Today is the anniversary of the slaughter of unarmed Texas solders who’d surrendered to Mexican General Jose de Urrea. The General had promised to send them to New Orleans. But General Santa Ana countermanded Urrea and insisted that all rebels should be shot.
The prisoners were marched out of the fort at Goliad for a few miles, then lined up. Mexican soldiers opened rifle fire. A few Texans managed to escape the slaughter, swimming across Coleto Creek, and carried the news to General Sam Houston. And thus the battle cry at San Jacinto: “Remember the Alamo, Remember Goliad!”
I blame in all on James W. Fannin, one of the most inept officers ever to be placed in command of troops. Fannin intended to march to the aid of the Alamo defenders, but he couldn’t get organized. When he did take to the trail he halted after a few miles when a wagon broke down. And he discovered he’d forgotten to bring food for his troops. Back to the fort and start over.
Eventually Fannin bivouacked in a small depression, where Urrea surrounded him, taking the high ground. Fannin believed that surrender was his only option.

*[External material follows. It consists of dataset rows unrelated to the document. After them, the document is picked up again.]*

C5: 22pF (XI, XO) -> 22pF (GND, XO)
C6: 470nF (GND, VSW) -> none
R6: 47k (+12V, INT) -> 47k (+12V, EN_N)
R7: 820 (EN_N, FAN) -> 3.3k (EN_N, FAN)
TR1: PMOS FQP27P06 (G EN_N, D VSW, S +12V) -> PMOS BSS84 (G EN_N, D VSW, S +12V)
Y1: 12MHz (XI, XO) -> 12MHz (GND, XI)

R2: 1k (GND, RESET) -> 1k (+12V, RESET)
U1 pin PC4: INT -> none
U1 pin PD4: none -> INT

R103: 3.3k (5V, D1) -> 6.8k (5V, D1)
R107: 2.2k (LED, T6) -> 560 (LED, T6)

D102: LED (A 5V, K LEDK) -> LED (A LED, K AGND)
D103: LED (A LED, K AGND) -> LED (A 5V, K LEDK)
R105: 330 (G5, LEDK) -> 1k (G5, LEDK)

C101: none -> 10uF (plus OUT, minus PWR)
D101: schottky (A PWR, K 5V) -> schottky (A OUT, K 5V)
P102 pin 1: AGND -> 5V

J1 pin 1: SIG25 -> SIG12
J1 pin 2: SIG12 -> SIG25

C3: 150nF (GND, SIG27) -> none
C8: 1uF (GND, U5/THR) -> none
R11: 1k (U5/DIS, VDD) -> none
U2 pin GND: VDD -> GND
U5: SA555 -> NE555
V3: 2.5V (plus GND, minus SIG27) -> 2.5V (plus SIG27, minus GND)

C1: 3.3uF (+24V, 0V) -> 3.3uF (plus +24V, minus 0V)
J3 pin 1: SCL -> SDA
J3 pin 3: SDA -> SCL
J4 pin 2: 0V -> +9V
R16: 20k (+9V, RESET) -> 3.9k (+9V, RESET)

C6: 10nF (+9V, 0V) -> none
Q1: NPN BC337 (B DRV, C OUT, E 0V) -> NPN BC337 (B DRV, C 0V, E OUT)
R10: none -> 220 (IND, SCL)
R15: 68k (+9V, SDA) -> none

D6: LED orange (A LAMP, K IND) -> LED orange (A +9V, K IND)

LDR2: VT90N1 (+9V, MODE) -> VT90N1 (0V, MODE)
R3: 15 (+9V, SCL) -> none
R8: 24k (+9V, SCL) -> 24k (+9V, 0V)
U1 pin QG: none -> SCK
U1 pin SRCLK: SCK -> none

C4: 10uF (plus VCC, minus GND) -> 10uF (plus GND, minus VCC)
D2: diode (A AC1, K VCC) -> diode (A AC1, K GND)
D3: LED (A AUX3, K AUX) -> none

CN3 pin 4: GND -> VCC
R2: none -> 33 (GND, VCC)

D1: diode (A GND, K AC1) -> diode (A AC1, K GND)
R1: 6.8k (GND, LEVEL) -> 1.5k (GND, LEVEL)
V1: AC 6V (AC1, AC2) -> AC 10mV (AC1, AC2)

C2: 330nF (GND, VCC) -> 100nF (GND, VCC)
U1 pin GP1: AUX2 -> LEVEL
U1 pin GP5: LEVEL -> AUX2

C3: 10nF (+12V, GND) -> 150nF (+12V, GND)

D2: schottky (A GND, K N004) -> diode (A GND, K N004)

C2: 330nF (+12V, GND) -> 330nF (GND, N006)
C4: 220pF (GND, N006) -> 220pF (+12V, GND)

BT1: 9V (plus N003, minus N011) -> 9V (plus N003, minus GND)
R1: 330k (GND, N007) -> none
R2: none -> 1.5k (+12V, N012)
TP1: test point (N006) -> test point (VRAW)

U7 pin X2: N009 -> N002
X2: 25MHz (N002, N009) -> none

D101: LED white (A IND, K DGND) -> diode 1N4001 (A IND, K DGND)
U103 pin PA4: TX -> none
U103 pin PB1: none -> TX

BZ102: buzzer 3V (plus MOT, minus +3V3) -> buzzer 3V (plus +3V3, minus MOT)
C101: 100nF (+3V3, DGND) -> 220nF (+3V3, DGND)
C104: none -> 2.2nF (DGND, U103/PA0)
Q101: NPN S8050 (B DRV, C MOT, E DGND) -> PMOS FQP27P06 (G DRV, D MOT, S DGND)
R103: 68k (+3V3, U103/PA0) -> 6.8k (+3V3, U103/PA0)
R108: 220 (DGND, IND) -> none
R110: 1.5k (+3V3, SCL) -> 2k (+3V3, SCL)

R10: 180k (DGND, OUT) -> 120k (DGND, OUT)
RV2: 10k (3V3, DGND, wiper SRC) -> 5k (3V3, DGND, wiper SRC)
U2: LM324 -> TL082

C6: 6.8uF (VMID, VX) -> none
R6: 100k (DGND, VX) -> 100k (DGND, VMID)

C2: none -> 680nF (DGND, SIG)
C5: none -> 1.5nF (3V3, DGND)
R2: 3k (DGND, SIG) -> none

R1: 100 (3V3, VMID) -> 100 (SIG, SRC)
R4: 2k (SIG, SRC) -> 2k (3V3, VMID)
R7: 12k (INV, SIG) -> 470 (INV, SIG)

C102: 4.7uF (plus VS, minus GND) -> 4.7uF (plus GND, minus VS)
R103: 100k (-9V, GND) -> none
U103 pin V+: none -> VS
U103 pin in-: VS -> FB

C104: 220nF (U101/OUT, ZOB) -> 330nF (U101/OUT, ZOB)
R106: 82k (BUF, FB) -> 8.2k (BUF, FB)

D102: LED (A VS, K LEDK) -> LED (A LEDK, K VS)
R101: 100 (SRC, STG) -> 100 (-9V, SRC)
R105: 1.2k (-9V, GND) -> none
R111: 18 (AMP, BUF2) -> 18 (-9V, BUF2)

Fannin was executed at Goliad, shot when seated in a chair because of his leg wound. He requested that he be shot in the heart and not the head, that his belongings be returned to his family, and that he given a Christian burial. In fact he was shot in the head. Mexican soldiers appropriated his belongings and threw his body onto a heap of corpses.
James W. Fannin’s name survived him, in a way. The State of Georgia named a County after him.
Dac Crossley
March 27, 2017.
“Fate is a rat.” – Leo Durocher.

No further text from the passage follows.